GNU bug report logs - #4894
23.1; emacs ignores number characters in incremental search in keyboard macros

Previous Next

Package: emacs;

Reported by: Petr Machata <pmachata <at> gmail.com>

Date: Mon, 9 Nov 2009 18:00:07 UTC

Severity: normal

Done: Chong Yidong <cyd <at> gnu.org>

Bug is archived. No further changes may be made.

Full log


Message #10 received at 4894 <at> emacsbugs.donarmstrong.com (full text, mbox):

From: Juri Linkov <juri <at> jurta.org>
To: Petr Machata <pmachata <at> gmail.com>
Cc: 4894 <at> debbugs.gnu.org
Subject: Re: bug#4894: 23.1; emacs ignores number characters in incremental search in keyboard macros
Date: Wed, 11 Nov 2009 12:42:57 +0200
> Do the following to record a macro involving an incremental search
> looking for a string "x00x":
>
>  M-x kmacro-start-macro C-s x 0 0 x M-x kmacro-end-macro
>
> Observe that the macro doesn't include the 0 characters at all:
>
>  M-x kmacro-view-macro
>
> On my machine, the above shows:
>
>  Last macro: C-s xx M-x kmacro-en TAB ma TAB [2 times]
>
> (i.e. the macro system seems to ignore the zeroes, and take more
> keystrokes from the queue or whatever the underlying implementation
> is.)

Do you type these zeroes with a numpad?  I can reproduce this bug when
zeroes are typed with <kp-0>, so the last macro doesn't contain zeroes.

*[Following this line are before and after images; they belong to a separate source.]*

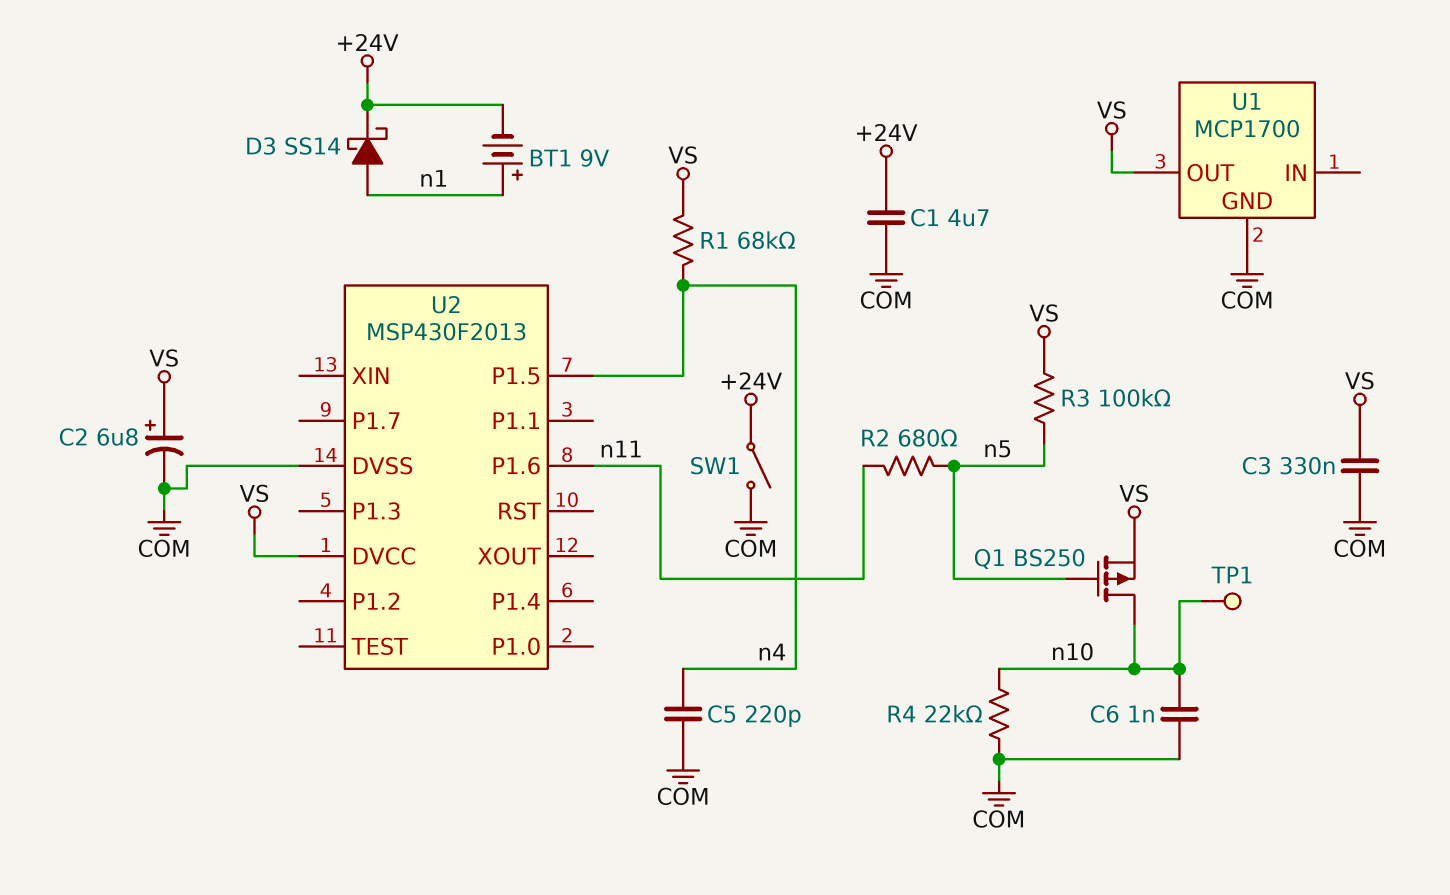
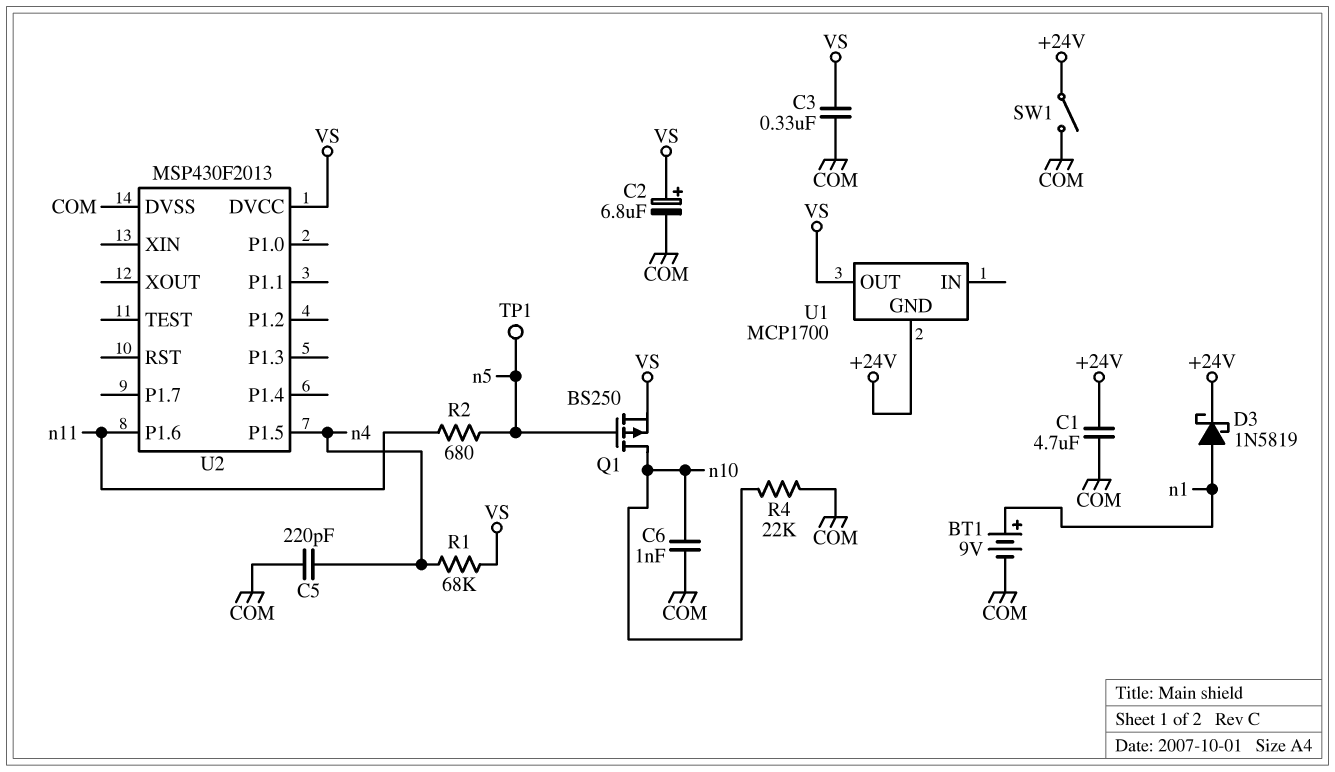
BT1: 9V (plus n1, minus +24V) -> 9V (plus n1, minus COM)
D3: schottky SS14 (A n1, K +24V) -> schottky 1N5819 (A n1, K +24V)
R3: 100k (VS, n5) -> none
TP1: test point (n10) -> test point (n5)
U1 pin GND: COM -> +24V

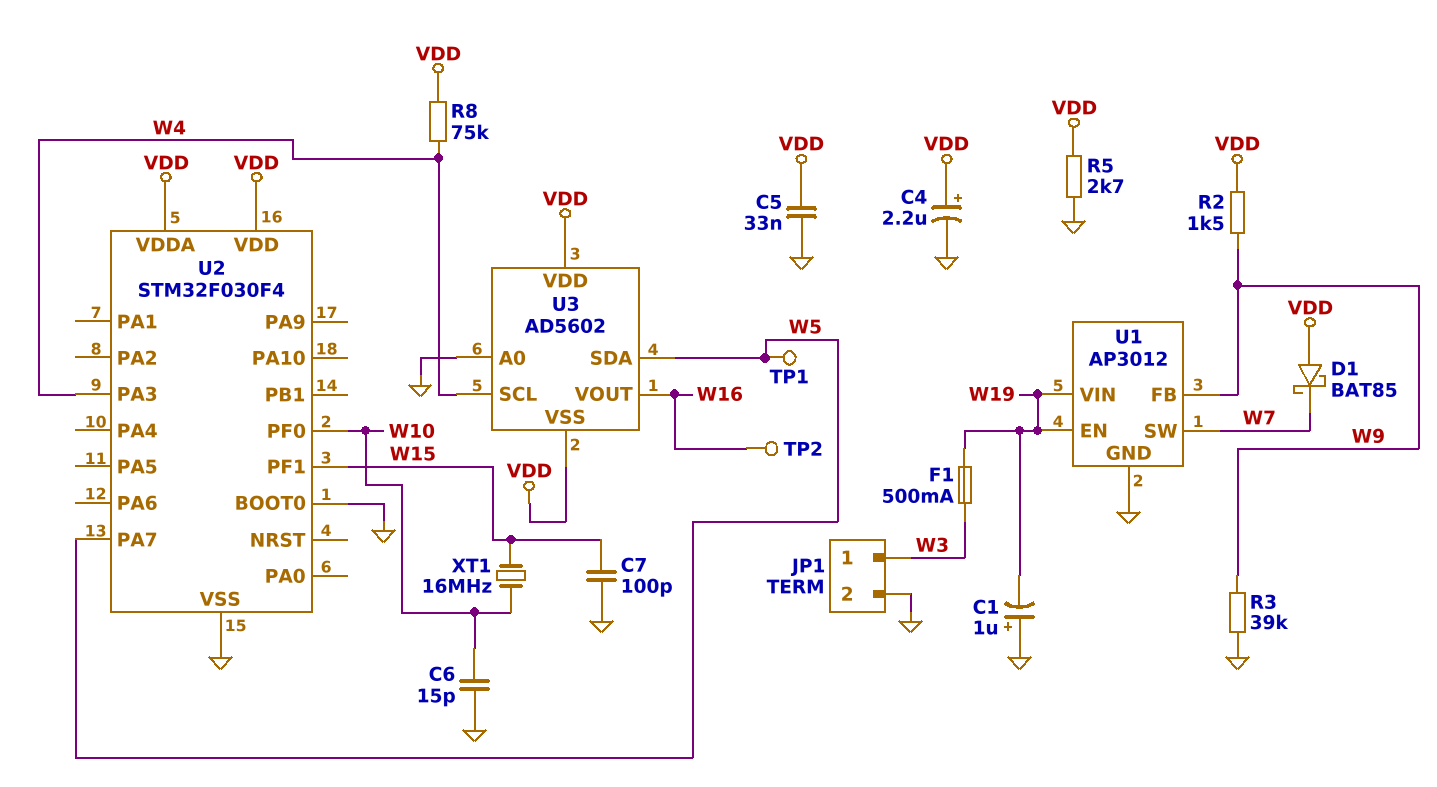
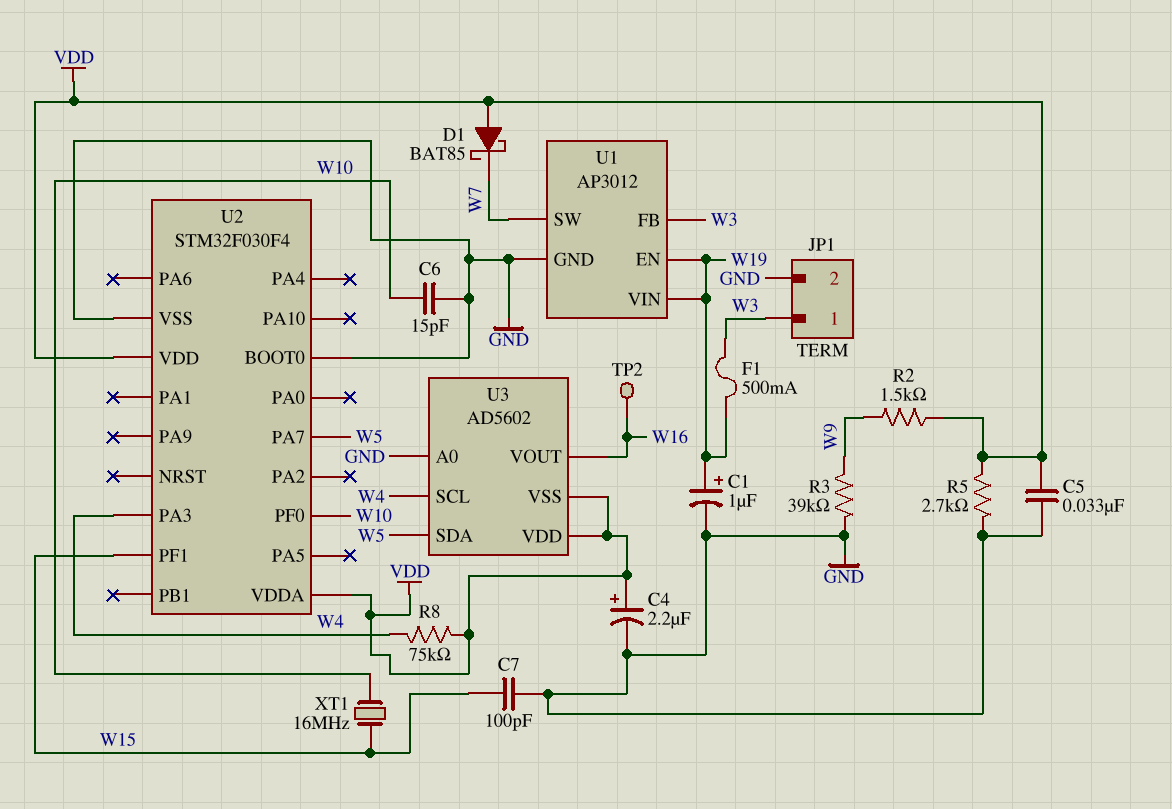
C1: 1uF (plus GND, minus W19) -> 1uF (plus W19, minus GND)
TP1: test point (W5) -> none
U1 pin FB: W9 -> W3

The reason is an intentional call to `cancel-kbd-macro-events' in the
first branch of `cond' in `isearch-other-meta-char'.  I don't know why
this is needed.  CVS logs show that this line was added at 1995-08-10.

Also I noticed a related bug: when zeroes are typed with <S-kp-0> then
<S-kp-0> terminates Isearch instead of adding zeroes to the search string.
That's because <S-kp-0> is processed in the 6-th branch of `cond'
in `isearch-other-meta-char' (with `search-exit-option') where
unprocessed control characters terminate Isearch.

-- 
Juri Linkov
http://www.jurta.org/emacs/



This bug report was last modified 12 years and 290 days ago.